Les thématiques abordées mettent en lumière les talents de visionnaire de De Gaulle. Sur l’Éducation nationale, « la grande affaire pour longtemps », il fixe ses priorités à son Premier ministre Georges Pompidou lors d’un Conseil des ministres en décembre 1962 : « Elle doit d’abord contribuer à effacer peu à peu les classes sociales, à condition que tous les jeunes Français y jouissent de chances égales et que son ouverture aux masses soit compensée par une orientation et une sélection appropriées. (…) ». Dans ses Mémoires d’espoir, il ajoute : « Le personnel enseignant (…) est porté par le siècle à une attitude constamment critique et contestataire. Elle est d’autant plus mouvementée que, dans l’Éducation nationale, les organisations de professeurs et d’étudiants ne se complaisent qu’aux théories extrêmes, n’avancent de solutions que les plus outrecuidantes, ne cessent de se diviser suivant les catégories du marxisme et de l’anarchie, et ne s’accordent que pour souhaiter faire de l’Instruction publique le grand levier destructeur de l’actuelle société ». Ce constat lucide est toujours actuel de nos jours.
Sur ce qu’il est convenu d’appeler aujourd’hui le laxisme de la Justice, de Gaulle avait aussi son idée. Au garde des Sceaux qui s’inquiète, en mars 1966, de l’accroissement de la population pénale, le Général laisse pleuvoir des critiques acerbes contre « la lenteur incroyable des tribunaux, ce qui remplit les prisons de prévenus. (…). Un système trop libéral, avec des libérations conditionnelles sans réelles conditions. (…). On libère à tort et à travers pour avoir des places, et c’est vrai pour les pires, comme on l’a vu avec ce repris de justice qui a assassiné un malheureux policier alors qu’il devait être en train de purger sa peine ». Cette cruelle réalité n’a pas pris une ride !
Sur le service militaire qu’il considérait comme « une grande tradition patriotique et républicaine », l’ancien chef de la France libre déclarait : « Si on le supprimait, il serait bien difficile de le rétablir le jour où on en aurait besoin ». De Gaulle accordait au service national un rôle éducateur et (surtout) intégrateur, nécessaire au brassage des couches sociales et à l’intégration dans un pays traditionnellement ouvert à l’immigration. Cette observation pertinente a refait son apparition dans les débats qui agitent la France en 2016.

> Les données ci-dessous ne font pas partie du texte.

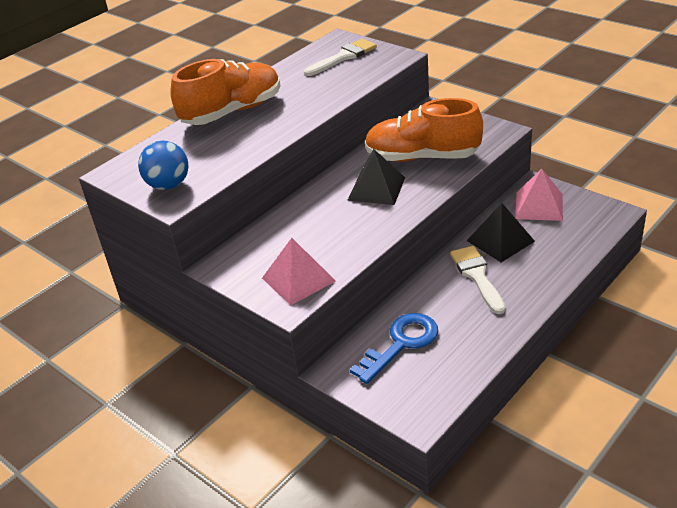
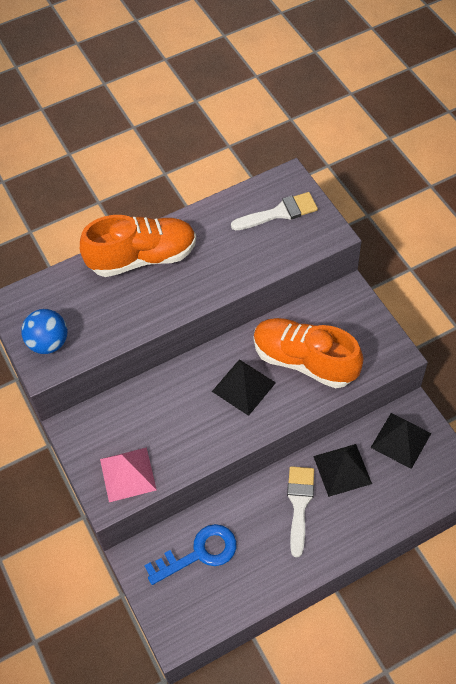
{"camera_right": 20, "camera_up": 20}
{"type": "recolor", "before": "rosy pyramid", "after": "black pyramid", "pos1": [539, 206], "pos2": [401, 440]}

Même constat pour le Sénat envers lequel le Général affichait un mépris en raison des privilèges accordés à cette « Chambre haute ». Au Conseil des ministres du 7 décembre 1962, il déclarait : « De Gaulle n’a pas été créé pour s’occuper du train-train. Il faut que je laisse derrière moi un État qui soit solide sur ses jambes. Le Sénat est un talon d’Achille. (…) Le Sénat, c’est une quintessence de comités Théodule ! ».
Les questions d’identité nationale qui enflamment aujourd’hui les campagnes électorales ont été soulevées par le Général qui a toujours affirmé avec force les racines chrétiennes de la France. En février 1950, il prétendait lors d’une conférence dans la région parisienne : « Nous sommes un pays chrétien, c’est un fait. Nous le sommes depuis très longtemps. Il se trouve que nous avons été plus ou moins, et plutôt plus que moins, façonnés par cette source-là. Eh bien, nous n’avons pas besoin de nous méconnaître, et cette flamme chrétienne, en ce qu’elle a d’humain, en ce qu’elle a de moral, elle est la nôtre ». Sur Jeanne d’Arc, dont le souvenir vient d’être sorti des oubliettes de l’Histoire pour être récupéré par les hommes politiques contemporains, de Gaulle proclamait dans un discours culte à Brazzaville en 1941 : « Jadis, c’est de cette foi et de cette espérance secrètes que l’épée de Jeanne d’Arc fit jaillir le grand élan qui bouta l’ennemi hors de France. Demain, les armes de ceux qui se battent pour la patrie chasseront l’ennemi de chez nous, parce que la même foi et la même espérance survivent dans l’âme des Français. Jeanne d’Arc ! Bonne Française, pure Française, sainte Française, demain 11 mai, fête nationale, votre fête, tous les Français seront unis dans la volonté de la libération… ». Vingt-trois ans plus tard, le chef de l’État est invité à présider les cérémonies des fêtes de Jeanne d’Arc à Rouen où elle a été brûlée vive. Retenu à Notre-Dame de Paris, de Gaulle y a envoyé son ministre de la Culture, André Malraux, pourtant le plus agnostique de tout son gouvernement. Pour le Général, il était hors de question que l’État français ne soit pas représenté à Rouen pour honorer la mémoire de l’une des figures les plus emblématiques de notre mystique nationale.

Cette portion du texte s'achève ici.